Enquanto o passarinho perscrutava o horizonte, pensei nas vezes em que nós, humanos, presos em nossas angústias, deixamos de perceber as belezas simples que nos cercam. Ignorância é acharmos que pássaros, só porque têm asas, não caem ou que nunca descansam nos tapetes de Deus durante o seu percurso. Essa liberdade não tem nada a ver com invencibilidade.
O pássaro, em sua graciosa indiferença, ensinava-me a arte da quietude, a contemplação do instante presente, a sabedoria de viver sem pressa.
E assim, naquele encontro fortuito, compreendi que a janela não era apenas uma barreira física, mas uma metáfora da alma, uma passagem para a introspecção e para o entendimento do nosso lugar no mundo. O passarinho, ao pousar na janela, não apenas a tocava, mas convidava-me a abrir as portas do meu próprio coração para as sutilezas da vida.
O dia 14 de maio
Acordei, no dia 14 de maio, esperançoso de auroras resplandecentes. Liberto, sim, mas ainda preso. Meu nome, outrora oculto nas sombras da escravidão, ansiava por um reconhecimento que jamais parecia chegar. Caminhei pelas ruas, indiferentes à minha nova condição de homem livre. A liberdade, dizem, é a mais preciosa das conquistas; todavia, ela se apresentava como uma dama esquiva, vestida de promessas que não se cumpriam.

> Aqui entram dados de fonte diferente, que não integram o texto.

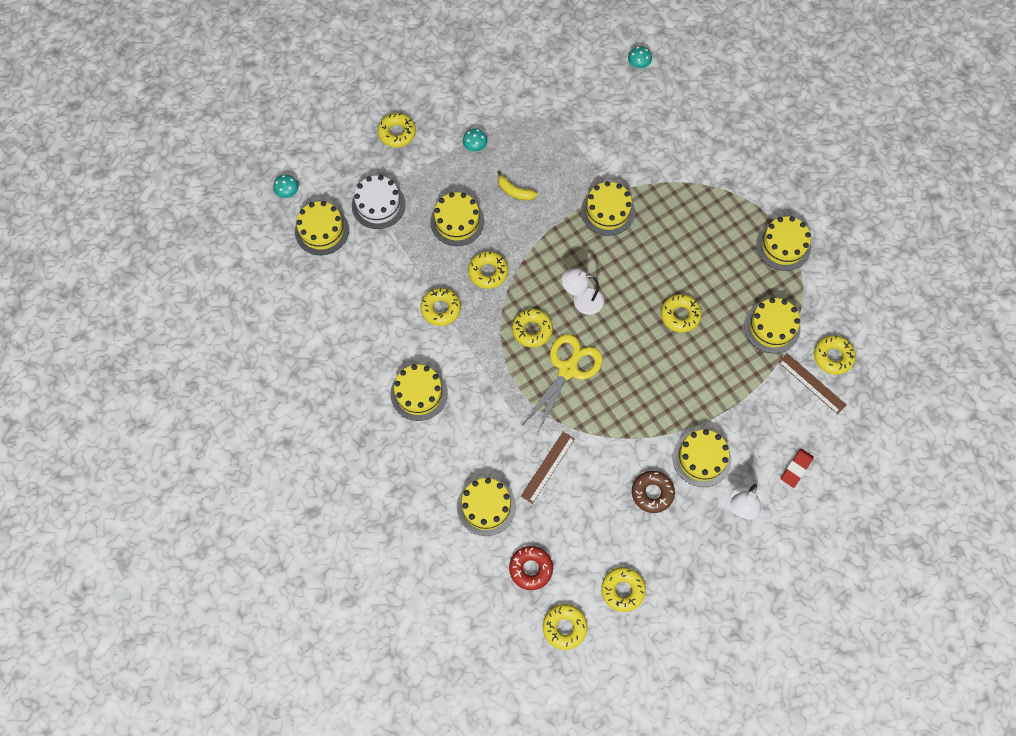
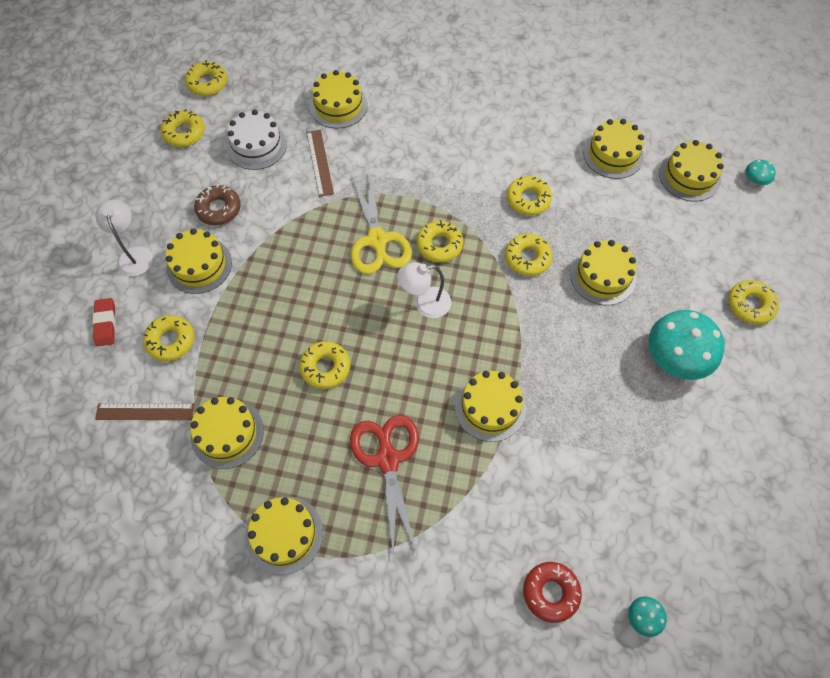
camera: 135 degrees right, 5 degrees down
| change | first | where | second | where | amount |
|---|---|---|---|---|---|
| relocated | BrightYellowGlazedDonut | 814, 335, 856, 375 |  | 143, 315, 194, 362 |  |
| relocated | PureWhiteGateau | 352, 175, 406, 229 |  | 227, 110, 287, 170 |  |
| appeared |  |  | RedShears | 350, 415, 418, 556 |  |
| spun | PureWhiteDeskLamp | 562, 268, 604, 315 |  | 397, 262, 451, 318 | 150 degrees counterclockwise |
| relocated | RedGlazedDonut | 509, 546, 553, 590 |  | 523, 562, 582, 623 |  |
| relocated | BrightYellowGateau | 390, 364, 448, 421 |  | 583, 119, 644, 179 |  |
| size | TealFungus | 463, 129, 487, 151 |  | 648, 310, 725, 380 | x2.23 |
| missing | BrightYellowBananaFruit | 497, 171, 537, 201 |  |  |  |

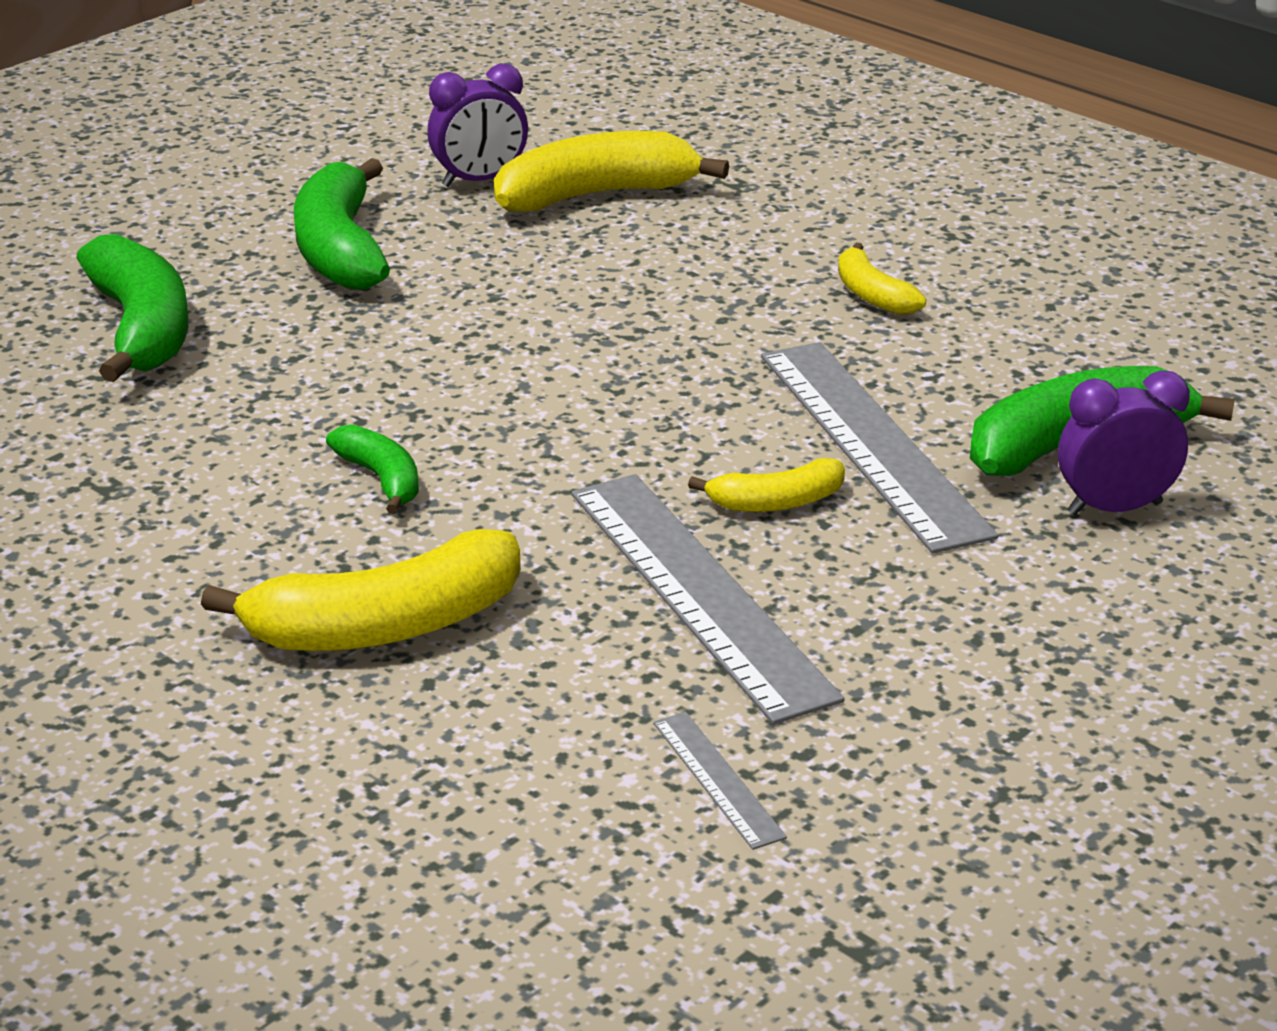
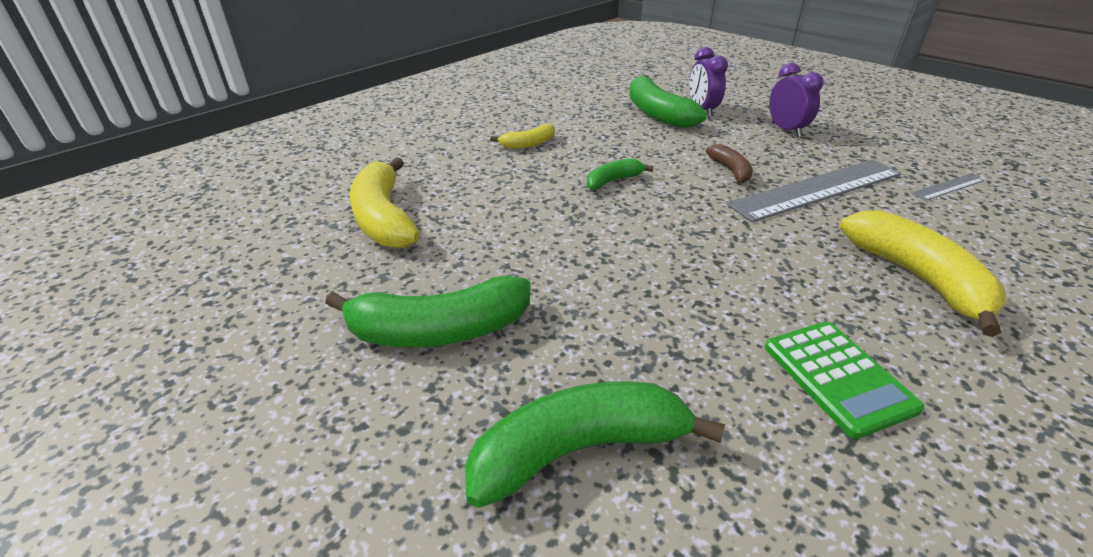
camera: 90 degrees left, 5 degrees up
| change | first | where | second | where | amount |
|---|---|---|---|---|---|
| relocated | EmeraldBananaFruit | 326, 425, 419, 514 |  | 587, 158, 653, 190 |  |
| colour | BrightYellowBananaFruit | 688, 458, 845, 512 | BrownBananaFruit | 706, 144, 753, 185 |  |
| appeared |  |  | EmeraldCalculator | 765, 322, 924, 439 |  |
| relocated | RoyalPurpleAlarmClock | 427, 64, 528, 187 |  | 769, 63, 824, 137 |  |
| missing | AshGreyRuler | 761, 342, 998, 553 |  |  |  |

Eu, que trazia a senzala na alma, vi-me entre o cortiço e a favela. Estes novos lares eram apenas novas formas de cativeiro, onde as correntes invisíveis da miséria continuavam a me atar à dura realidade. Subi as encostas na esperança de um dia descer, mas a promessa de descida era tão ilusória quanto a liberdade conquistada na véspera. Sem nome, sem identidade, sem retrato, eu era um espectro vivo; do lema da bandeira, conheci apenas as vielas do progresso.
No dia 14 de maio, ninguém me deu bola. Tornei-me mestre na arte da sobrevivência, fazendo do trabalho árduo meu sustento em um campo onde o futuro se mostrava tão incerto quanto o destino dos muitos que, como eu, foram libertos na letra, mas não na vida. A escola, um sonho distante, fechava suas portas, negando-me a instrução necessária para ascender aos degraus da dignidade.
Minha alma, contudo, resistia. Meu corpo, acostumado à luta, sabia que o bom, o justo, também deveriam ser meus. A certeza de minha própria existência, de minha identidade, tornou-se a âncora que me impedia de sucumbir às tempestades da indiferença. Mudanças só nos anos; sinto que ainda vivo no dia seguinte à abolição.
Não culpe os ventos; são eles que possibilitam a contínua dança das flores. A chuva, além de lavar o ar e reviver o chão, é água que conta história. O escoamento das águas, sempre ignorado, é como o leito de um rio que sonha. E o luar, esse é o poeta dos mares, que escreve versos nas marés e determina suas próprias beiras e bordas. A natureza é fúria e afeto, início e fim. Importante para nós é aprender a viver em harmonia com os segredos das árvores e das pedras, pois quando o assunto é o meio ambiente, a única opção além de coexistir é desaparecer.